Silencieusement, Gérard commença le travail pendant que Plit l’observait. Son attitude absorbée, ses arrêts dans les gestes, ses regards perdus dans le lointain, l’intriguaient au plus haut point.

Soudain la porte s’ouvrit et Mme Alixin se montra.

— Monsieur Bodrot, s’il vous plaît ?

— C’est moi, Madame.

— Je suis Mme Alixin chez qui vous avez envoyé un ouvrier.

— Parfaitement, Madame.

— Je désirerais vous parler en particulier, Monsieur.

— A votre service, Madame.

Le patron, assez surpris, mais nullement inquiet, introduisit sa visiteuse dans une petite pièce qui lui servait de bureau. Dès que la porte se fut refermée sur eux, Mme Alixin demanda :

— Etes-vous sûr de l’ouvrier que vous m’avez envoyé ?

— Oh ! Madame.

Et le patron Bodrot eut un sourire qui voulait signifier :

— Si vous vous doutiez du personnage que vous aviez chez vous, sûrement vous l’inviteriez à votre table.
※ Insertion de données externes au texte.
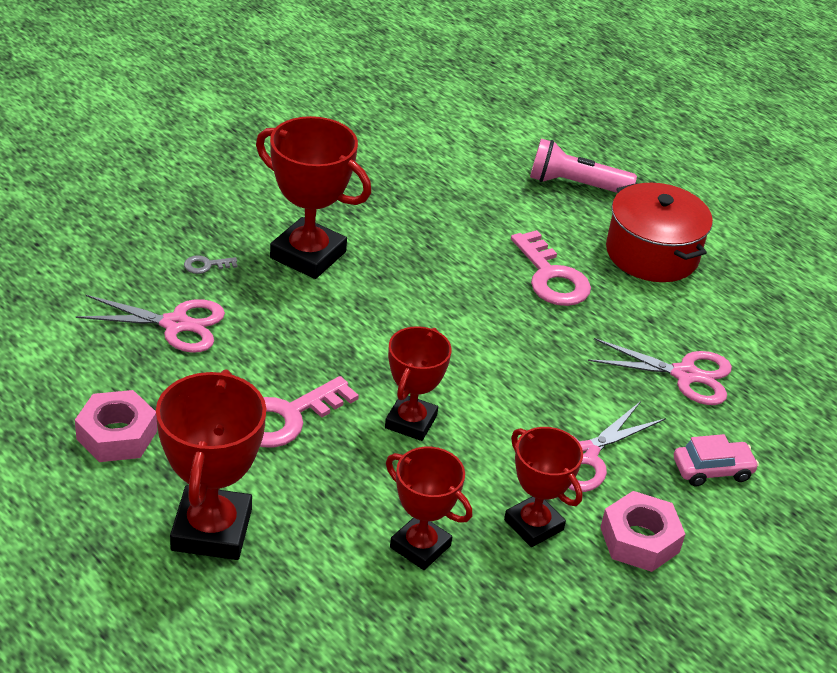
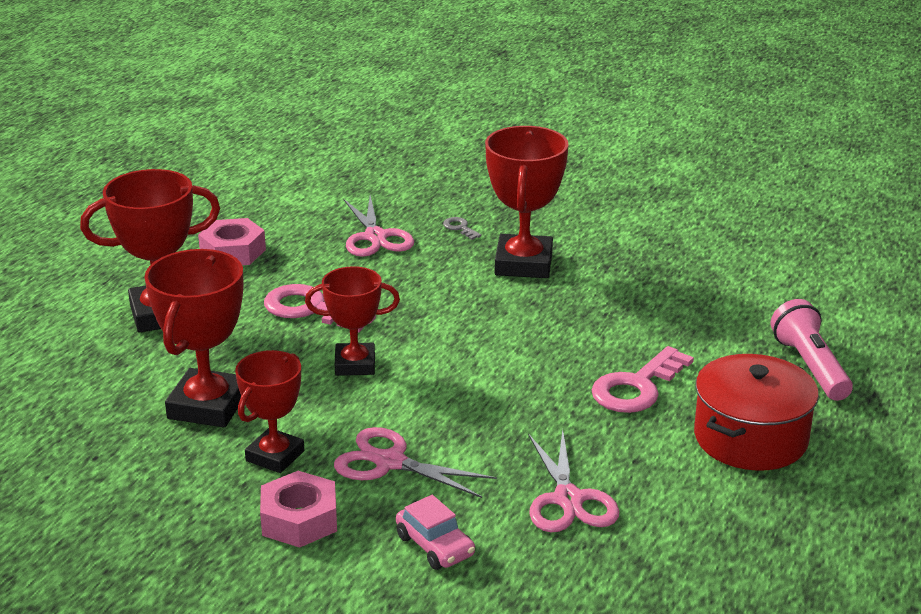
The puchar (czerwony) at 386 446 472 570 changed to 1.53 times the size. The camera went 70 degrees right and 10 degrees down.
Plus perplexe que jamais, Mme Alixin raconta l’incident. Le patron l’écoutait, légèrement décontenancé. Après quelques instants de silence, il murmura :

— Je suis fort surpris de la conduite de cet ouvrier, mais je vais l’appeler et il nous expliquera lui-même sa manière d’agir.

Le patron entr’ouvrit la porte et appela :

— Gérard !

Plit répondit :

— Il vient de sortir pour aller chez un fournisseur.

Mme Alixin avait entendu cette réplique et elle regarda Bodrot d’un air triomphant.

— Vous voyez que je le fais fuir, cet ouvrier ! Cependant, quand il est entré chez moi, il paraissait normal… J’ai même été frappée par ses manières polies ; je me suis même dit : « Voici un jeune homme comme on en voit rarement… »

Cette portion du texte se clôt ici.